150,000 more Utahns poised to get medical coverage as voters OK Medicaid expansion

(Francisco Kjolseth | Tribune file photo) Utah faith leaders gather at the Cathedral of the Madeleine in Salt Lake City on Wednesday, Oct. 3, 2018, to make a joint statement in support of Proposition 3, which would expand Medicaid in Utah.

Help is on the way for 150,000 low-income Utahns seeking health care coverage after Utah voters approved full Medicaid expansion, according to unofficial election results late Tuesday.

Proposition 3 was carrying 55 percent of the vote at press time, with 45 percent opposing the measure.

“We’re feeling good,” campaign manager RyLee Curtis said. “[The results] are indicative of voters wanting to decide what happens for health care in their state.”

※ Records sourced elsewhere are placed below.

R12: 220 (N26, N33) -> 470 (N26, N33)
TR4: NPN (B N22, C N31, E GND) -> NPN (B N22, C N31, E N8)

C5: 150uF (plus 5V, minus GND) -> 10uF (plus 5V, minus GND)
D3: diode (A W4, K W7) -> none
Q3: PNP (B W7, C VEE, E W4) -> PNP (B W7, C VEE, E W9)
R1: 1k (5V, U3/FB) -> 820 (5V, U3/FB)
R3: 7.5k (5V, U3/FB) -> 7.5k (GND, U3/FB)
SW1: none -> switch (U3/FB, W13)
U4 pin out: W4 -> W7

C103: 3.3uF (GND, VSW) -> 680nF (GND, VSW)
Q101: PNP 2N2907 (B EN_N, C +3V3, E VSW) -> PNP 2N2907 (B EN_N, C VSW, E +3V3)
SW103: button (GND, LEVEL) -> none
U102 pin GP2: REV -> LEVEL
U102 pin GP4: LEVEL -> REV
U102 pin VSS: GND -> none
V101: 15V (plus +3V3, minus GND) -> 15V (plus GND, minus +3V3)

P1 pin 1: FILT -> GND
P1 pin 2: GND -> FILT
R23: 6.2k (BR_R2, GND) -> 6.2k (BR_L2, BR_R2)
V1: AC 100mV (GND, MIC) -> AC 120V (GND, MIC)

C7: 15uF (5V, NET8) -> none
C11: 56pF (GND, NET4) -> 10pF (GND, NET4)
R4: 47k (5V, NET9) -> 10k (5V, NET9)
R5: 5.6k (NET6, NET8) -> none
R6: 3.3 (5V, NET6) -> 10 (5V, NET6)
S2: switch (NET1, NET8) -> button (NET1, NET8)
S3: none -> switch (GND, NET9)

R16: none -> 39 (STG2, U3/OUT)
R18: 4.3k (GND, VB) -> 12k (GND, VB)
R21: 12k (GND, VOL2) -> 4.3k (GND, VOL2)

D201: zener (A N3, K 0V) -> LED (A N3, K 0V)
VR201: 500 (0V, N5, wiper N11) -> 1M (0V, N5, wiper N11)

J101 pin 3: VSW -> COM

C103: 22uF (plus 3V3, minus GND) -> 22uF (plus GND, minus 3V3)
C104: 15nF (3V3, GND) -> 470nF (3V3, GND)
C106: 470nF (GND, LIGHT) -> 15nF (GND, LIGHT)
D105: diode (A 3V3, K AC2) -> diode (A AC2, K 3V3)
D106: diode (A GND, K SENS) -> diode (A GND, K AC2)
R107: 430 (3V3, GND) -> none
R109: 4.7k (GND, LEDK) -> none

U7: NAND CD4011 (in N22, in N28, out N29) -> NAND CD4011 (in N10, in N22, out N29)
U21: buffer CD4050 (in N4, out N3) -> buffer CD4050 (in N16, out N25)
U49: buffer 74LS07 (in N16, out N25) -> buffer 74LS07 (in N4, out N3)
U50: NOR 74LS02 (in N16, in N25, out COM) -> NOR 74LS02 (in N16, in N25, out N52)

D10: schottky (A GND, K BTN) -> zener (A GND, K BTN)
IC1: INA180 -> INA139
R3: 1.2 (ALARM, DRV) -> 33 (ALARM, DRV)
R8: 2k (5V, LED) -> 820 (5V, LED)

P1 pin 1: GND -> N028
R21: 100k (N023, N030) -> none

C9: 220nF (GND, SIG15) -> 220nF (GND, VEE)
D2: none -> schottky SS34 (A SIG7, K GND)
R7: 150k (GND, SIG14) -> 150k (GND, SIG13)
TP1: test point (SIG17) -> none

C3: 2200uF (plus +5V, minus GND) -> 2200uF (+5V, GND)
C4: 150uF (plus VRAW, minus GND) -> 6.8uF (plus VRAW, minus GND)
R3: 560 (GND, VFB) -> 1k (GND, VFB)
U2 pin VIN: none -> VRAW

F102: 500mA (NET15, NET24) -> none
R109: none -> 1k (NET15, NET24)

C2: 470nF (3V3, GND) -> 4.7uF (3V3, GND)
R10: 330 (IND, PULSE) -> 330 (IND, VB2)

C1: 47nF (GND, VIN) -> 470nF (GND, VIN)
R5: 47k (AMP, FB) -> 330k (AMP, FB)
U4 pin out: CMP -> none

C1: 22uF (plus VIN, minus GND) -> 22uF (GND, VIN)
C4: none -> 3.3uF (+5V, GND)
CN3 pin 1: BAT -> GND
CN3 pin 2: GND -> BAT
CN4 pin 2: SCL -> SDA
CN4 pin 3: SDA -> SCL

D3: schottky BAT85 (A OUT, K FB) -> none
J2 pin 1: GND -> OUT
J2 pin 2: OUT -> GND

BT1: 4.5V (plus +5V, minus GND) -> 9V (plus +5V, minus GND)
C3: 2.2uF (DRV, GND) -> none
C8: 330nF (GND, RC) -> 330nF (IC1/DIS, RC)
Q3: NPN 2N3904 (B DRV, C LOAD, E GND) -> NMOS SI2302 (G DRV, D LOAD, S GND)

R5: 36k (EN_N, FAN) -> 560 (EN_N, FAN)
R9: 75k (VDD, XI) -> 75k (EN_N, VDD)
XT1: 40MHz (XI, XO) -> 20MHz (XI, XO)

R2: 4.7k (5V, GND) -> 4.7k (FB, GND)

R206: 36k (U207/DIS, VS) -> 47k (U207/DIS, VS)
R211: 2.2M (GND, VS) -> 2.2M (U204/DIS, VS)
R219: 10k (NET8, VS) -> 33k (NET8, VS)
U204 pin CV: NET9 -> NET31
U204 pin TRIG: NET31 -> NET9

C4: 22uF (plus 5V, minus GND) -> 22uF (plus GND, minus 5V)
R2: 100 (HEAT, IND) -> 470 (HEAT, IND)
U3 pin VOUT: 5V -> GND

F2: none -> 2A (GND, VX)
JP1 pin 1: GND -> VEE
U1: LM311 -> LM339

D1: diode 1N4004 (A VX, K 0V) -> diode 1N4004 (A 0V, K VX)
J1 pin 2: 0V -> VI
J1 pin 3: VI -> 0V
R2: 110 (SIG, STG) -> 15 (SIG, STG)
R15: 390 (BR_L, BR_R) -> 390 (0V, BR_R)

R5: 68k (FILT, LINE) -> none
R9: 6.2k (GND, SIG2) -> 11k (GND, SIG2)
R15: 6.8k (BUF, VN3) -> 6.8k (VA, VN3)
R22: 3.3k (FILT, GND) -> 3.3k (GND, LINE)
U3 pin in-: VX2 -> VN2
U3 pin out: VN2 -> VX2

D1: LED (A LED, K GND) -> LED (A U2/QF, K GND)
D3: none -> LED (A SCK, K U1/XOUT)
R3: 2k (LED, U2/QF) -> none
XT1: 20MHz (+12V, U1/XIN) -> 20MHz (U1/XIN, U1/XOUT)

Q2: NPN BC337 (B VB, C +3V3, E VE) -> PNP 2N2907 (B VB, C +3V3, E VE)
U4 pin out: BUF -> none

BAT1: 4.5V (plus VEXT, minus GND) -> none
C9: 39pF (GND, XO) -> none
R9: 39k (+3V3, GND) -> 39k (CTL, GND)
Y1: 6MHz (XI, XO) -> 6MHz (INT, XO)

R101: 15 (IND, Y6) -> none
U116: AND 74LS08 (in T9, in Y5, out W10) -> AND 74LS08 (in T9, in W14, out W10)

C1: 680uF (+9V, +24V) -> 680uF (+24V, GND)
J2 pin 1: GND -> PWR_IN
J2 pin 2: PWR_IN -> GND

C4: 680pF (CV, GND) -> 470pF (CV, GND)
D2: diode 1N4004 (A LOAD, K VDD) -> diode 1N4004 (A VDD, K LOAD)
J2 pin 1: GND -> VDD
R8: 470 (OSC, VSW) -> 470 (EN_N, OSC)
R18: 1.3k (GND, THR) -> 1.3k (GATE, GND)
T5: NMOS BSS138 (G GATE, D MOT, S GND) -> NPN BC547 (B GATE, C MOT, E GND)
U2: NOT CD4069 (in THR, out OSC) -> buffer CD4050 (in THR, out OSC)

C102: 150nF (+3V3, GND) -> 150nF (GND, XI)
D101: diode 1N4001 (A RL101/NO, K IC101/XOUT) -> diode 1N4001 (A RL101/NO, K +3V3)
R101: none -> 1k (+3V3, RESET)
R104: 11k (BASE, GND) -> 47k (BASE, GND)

The voters’ endorsement of full Medicaid expansion supersedes and directly rebuffs a partial expansion approved by state lawmakers in March.

That plan, sponsored by Rep. Robert Spendlove, R-Sandy, has not yet been approved by the federal government. But no additional government nod is needed for the implementation of Prop 3, because it complies with the requirements of the Affordable Care Act, or Obamacare.

Lawmakers, including outgoing House Speaker Greg Hughes, R-Draper, have spoken against full expansion, warning it could overwhelm the state’s budget and require cuts in other spending areas.

At least one legislator, Sen. Jake Anderegg, R-Lehi, has stated he intends to repeal Prop 3 even if voters embraced the measure.

“With the public vote, I don’t think that that’s sacrosanct,” Anderegg told The Salt Lake Tribune last month. “If we don’t [repeal Prop 3] and the numbers turn out where we think they are, I don’t know how we’re going to fund it.”

Spendlove said Tuesday that he would oppose efforts to repeal the initiative.

“The public has spoken,” he said, “and I think we all need to respect the will of the public.”

Still, Spendlove added that he continues to worry about the fiscal impact of full Medicaid expansion in Utah. He said other states that have fully expanded the program have seen enrollment and costs exceed projections.

“My concerns have never been political; my concerns are practical in nature,” Spendlove said. “I remain very concerned about our ability to fund this expansion.”

Curtis said she was not worried about a potential repeal effort by lawmakers.

“We really believe the Utah Legislature is going to respect the will of the people,” she said. “This process matters. People’s votes are their voice, and the people are speaking tonight.”

Prop 3 supporters gathered in Salt Lake City to watch the results, and Curtis said it was rewarding to see community members, including Medicaid patients, cheering the early success.

“Proposition 3 is about people,” she said. “There are people on the other end of these policy decisions.”

Enacting Prop 3 would include a 0.15 percent sales tax increase to generate roughly $90 million in state revenue. That funding would be combined with $800 million in federal tax revenue already paid by Utahns to cover the cost of new Medicaid enrollees.

Final election results will not be released until later this month.